Performance Testing Methodology and Case Study for a High‑Traffic Wallet System

1. Abstract

With the rapid growth of traffic for projects such as information pre‑placement and the Spring Festival red‑packet activity, the wallet system now faces performance requirements at the level of tens of thousands of requests per second, making systematic performance testing essential.

2. Performance‑Testing Requirement Analysis

The first step is to clarify what the test must achieve, typically a traffic forecast and a guarantee of system availability and stability.

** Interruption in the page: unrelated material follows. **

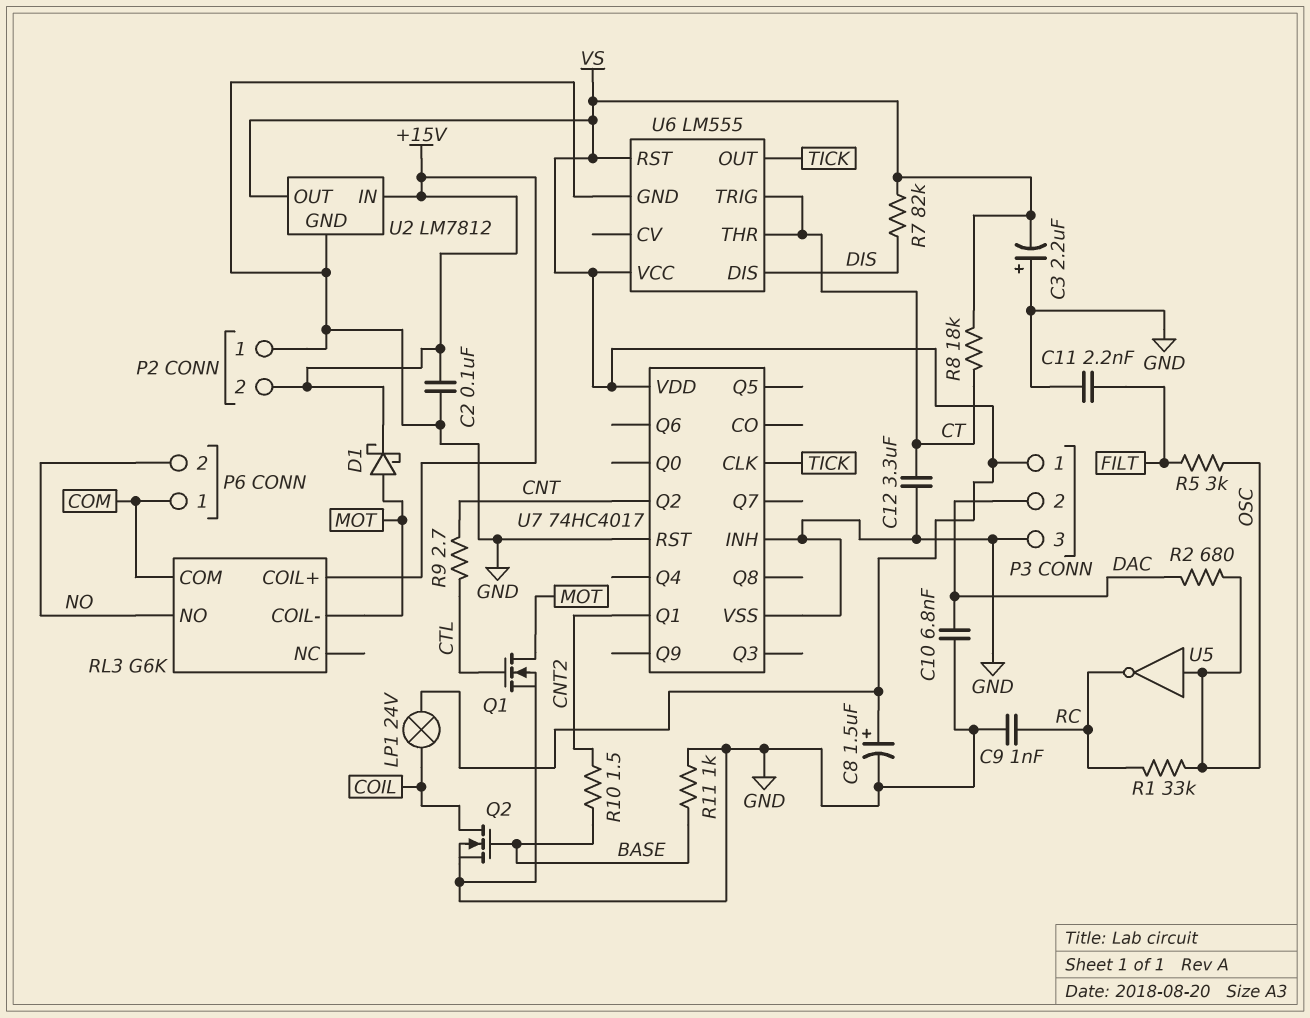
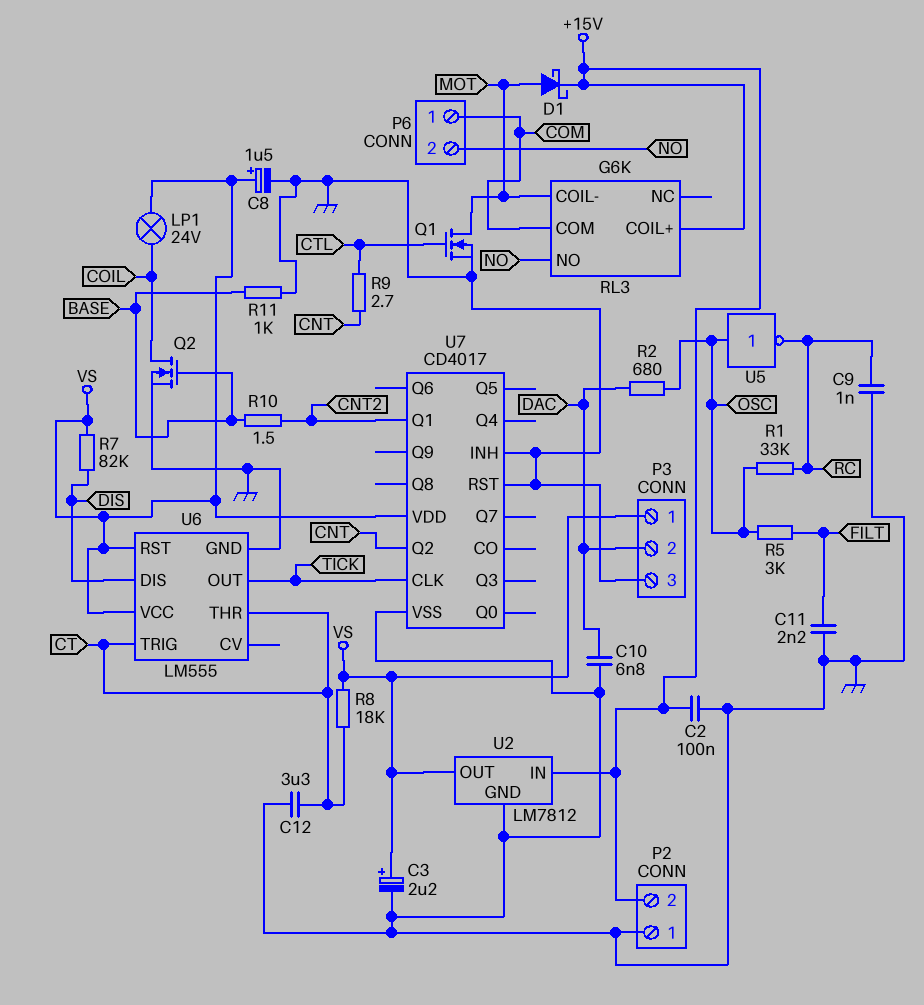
C3: 2.2uF (plus GND, minus VS) -> 2.2uF (plus VS, minus GND)
U7: 74HC4017 -> CD4017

Requirements are gathered from three main sources:

Product requirements: PM‑provided traffic estimates for each interface, including peak QPS, derived from funnel models and user‑behavior analysis.

Product quality standards: Defined performance indicators that must be validated.

RD/OP requests: Specific tests for thread‑ratio configurations, database parameter impacts, and single‑module capacity to guide deployment and scaling decisions.

3. Overall and Detailed Test‑Plan Design

The design mirrors a product development process and considers four key factors:

Clear performance‑testing requirements.

System architecture analysis (e.g., nginx+lua front‑end, Redis clusters, BDRP database).

Understanding business flows to construct realistic test cases.

Available testing resources (machines, time, environment).

A complete test plan should include:

Performance environment deployment strategy.

Step‑by‑step testing procedures.

Interface and case design (e.g., request ratios a:b:c:d for the four red‑packet interfaces, dynamic user_id and phone generation).

Metrics to collect and expected thresholds (response times, request counts, resource usage).

System decomposition is crucial; the wallet system is split into five sub‑systems (red‑packet acquisition, reward data, async queue, coupon issuance, risk control) based on request coupling, with further hierarchical splitting when needed.

Various test environments are described:

New‑module machines before launch (ideal but rare).

Online testing on live services (high risk, requires careful ramp‑up and data cleanup).

Offline full‑system copy (accurate but resource‑intensive).

Offline sub‑system testing (common, less accurate).

Offline module‑level testing (easiest to obtain, useful for frequent regression).

4. Result Collection and Bottleneck Analysis

After execution, results are gathered and analyzed to locate bottlenecks, which fall into four categories:

Machine‑resource bottlenecks: CPU or network saturation; identified via monitoring, mitigated by optimization or scaling.

Thread‑rotation bottlenecks: Limits of synchronous processing per thread; addressed by adjusting thread counts or process architecture.

Single‑point lock bottlenecks: Contention on critical sections (often database rows); solved by reducing lock scope or sharding data.

Business‑logic bottlenecks: Complex flows that cause hidden delays (e.g., polling asynchronous results); require deep business understanding and possible redesign.

Examples from the red‑packet project illustrate each type and the corresponding mitigation strategies (e.g., expanding Redis shards, moving proxies, redesigning lock‑heavy operations).

5. Conclusion

The article summarizes the author’s understanding of performance testing, using the Spring Festival red‑packet project as a concrete example, and emphasizes that as traffic grows, systematic performance evaluation will become a routine part of development, providing valuable guidance for engineers entering the field.